Sometimes I take things for granted. For instance, the health and integrity of the lab environment. Although it is “lab”, I do run some workloads which are key to keep online on a regular basis. Primarily the web server which this blog is served from, the email server which is where I do a lot of collaboration, and the Active Directory Domain Controllers/DNS Servers which provide the authentication mechanisms, mailbox access, external host name resolution to fetch resources on the internet, and internal host name resolution.
The workloads and infrastructure in my lab are 100% virtualized. The only “physical” items I have are type 1 hypervisor hosts, storage, and network. By this point I’ll assume most are familiar with the benefits of consolidation. The downside is that when the wheels come off in a highly consolidated environment, the impacts can be severe as they fan out and tip over down stream dependencies like dominos.
A few weeks ago I had decided to recarve the EMC Celerra fibre channel SAN storage. The VMs which were running on the EMC fibre channel block storage were all moved to NFS on the NetApp filer. Then last week, the Gb switch which supports all the infrastructure died. Yes it was a single point of failure – it’s a lab. The timing for that to happen couldn’t have been worse since all lab workloads were running on NFS storage. All VMs had lost their virtual storage and the NFS connections on the ESX(i) hosts eventually timed out.

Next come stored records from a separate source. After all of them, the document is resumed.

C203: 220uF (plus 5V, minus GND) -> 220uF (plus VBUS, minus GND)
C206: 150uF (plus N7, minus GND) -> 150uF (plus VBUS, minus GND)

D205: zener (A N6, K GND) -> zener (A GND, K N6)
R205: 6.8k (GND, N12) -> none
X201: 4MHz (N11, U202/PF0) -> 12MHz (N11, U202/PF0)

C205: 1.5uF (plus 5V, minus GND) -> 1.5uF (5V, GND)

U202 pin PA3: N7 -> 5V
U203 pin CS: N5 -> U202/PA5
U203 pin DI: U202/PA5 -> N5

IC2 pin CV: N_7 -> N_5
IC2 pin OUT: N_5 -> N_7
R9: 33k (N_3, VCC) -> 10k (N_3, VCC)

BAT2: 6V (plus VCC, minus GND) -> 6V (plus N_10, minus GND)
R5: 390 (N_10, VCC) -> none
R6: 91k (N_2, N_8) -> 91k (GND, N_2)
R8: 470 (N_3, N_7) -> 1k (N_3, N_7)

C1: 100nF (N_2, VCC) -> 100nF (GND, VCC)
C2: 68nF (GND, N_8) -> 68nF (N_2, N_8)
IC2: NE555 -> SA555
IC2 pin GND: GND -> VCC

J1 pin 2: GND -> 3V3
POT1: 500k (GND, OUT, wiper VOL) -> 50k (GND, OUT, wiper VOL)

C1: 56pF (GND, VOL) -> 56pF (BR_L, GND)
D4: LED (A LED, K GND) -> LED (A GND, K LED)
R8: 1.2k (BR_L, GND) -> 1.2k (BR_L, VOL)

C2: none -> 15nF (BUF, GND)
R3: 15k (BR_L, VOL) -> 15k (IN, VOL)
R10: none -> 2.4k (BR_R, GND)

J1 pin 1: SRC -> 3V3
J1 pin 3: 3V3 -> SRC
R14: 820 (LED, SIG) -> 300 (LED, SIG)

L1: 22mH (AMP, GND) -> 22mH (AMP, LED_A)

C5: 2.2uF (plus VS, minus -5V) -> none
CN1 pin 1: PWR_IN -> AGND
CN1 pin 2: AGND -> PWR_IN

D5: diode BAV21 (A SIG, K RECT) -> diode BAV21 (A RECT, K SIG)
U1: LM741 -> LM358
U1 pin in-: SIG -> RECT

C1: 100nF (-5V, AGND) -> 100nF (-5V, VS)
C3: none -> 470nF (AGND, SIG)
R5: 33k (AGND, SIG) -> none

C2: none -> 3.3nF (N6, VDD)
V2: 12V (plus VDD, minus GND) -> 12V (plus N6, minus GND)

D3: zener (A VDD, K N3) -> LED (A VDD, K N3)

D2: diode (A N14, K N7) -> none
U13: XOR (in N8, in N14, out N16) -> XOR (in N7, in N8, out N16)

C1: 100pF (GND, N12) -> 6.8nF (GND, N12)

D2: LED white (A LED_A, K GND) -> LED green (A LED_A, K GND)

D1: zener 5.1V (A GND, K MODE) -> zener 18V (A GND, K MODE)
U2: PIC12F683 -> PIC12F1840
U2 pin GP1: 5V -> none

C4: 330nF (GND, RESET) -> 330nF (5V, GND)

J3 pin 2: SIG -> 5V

The network switch was replaced later that day and since all VMs were down and NFS storage had disconnected, I took the opportunity to gracefully reboot the ESX(i) hosts; good time for a fresh start. Not surprised, I had to use the vSphere Client to connect to each host by IP address since at that point I had no functional DNS name resolution in the lab whatsoever. When the hosts came back online, I was about to begin powering up VMs, but instead I encountered a situation which I hadn’t planned for – all the VMs were grayed out, esentially disconnected. I discovered the cause of this was that after the host reboot, the NFS storage hadn’t come back online – both NetApp and EMC Celerra – on both hosts. There’s no way both storage cabinets and/or both hosts were having a problem at the same time so I assumed it was a network or cabling problem. With the NFS mounts in the vSphere client staring back at me in their disconnected state, it dawned on me – lack of DNS name resolution was preventing the hosts from connecting to the storage. The hosts could not resolve the FQDN name of the EMC Celerra or the NetApp filer storage. I modified /etc/hosts on each ESX(i) host, adding the TCP/IP address and FQDN for the NetApp filer and Celerra Data Movers. Shortly after I was back in business.
What did I learn? Not much. It was more a reiteration of important design considerations which I was already aware of:
- 100% virtualization/consolidation is great – when it works. The web of upstream/downstream dependencies makes it a pain when something breaks. Consolidated dependencies which you might consider leaving physical or placing in a separate failure domain:
- vCenter Management
- Update Manager
- SQL/Oracle back ends
- Name Resolution (DNS/WINS)
- DHCP
- Routing
- Active Directory/FSMO Roles/LDAP/Authentication/Certification Authorities
- Internet connectivity
- Hardware redundancy is always key but expensive. Perform a risk assessment and make a decision based on the cost effectiveness.
- When available, diversify virtualized workload locations to reduce failure domain, particularly to split workloads which provide redundant infrastructure support such as Active Directory Domain Controllers, DNS servers. This can mean placing workloads on separate hosts, separate clusters, separate datastores, separate storage units, maybe even separate networks depending on the environment.
- Static entires in /etc/hosts isn’t a bad idea as a fallback if you plan on using NFS in an environment with unreliable DNS but I think the better point to discuss is the risk and pain which will be realized in deploying virtual infrastructure in an unreliable environment. Garbage In – Garbage Out. I’m not a big fan of using IP addresses to mount NFS storage unless the environment is small enough.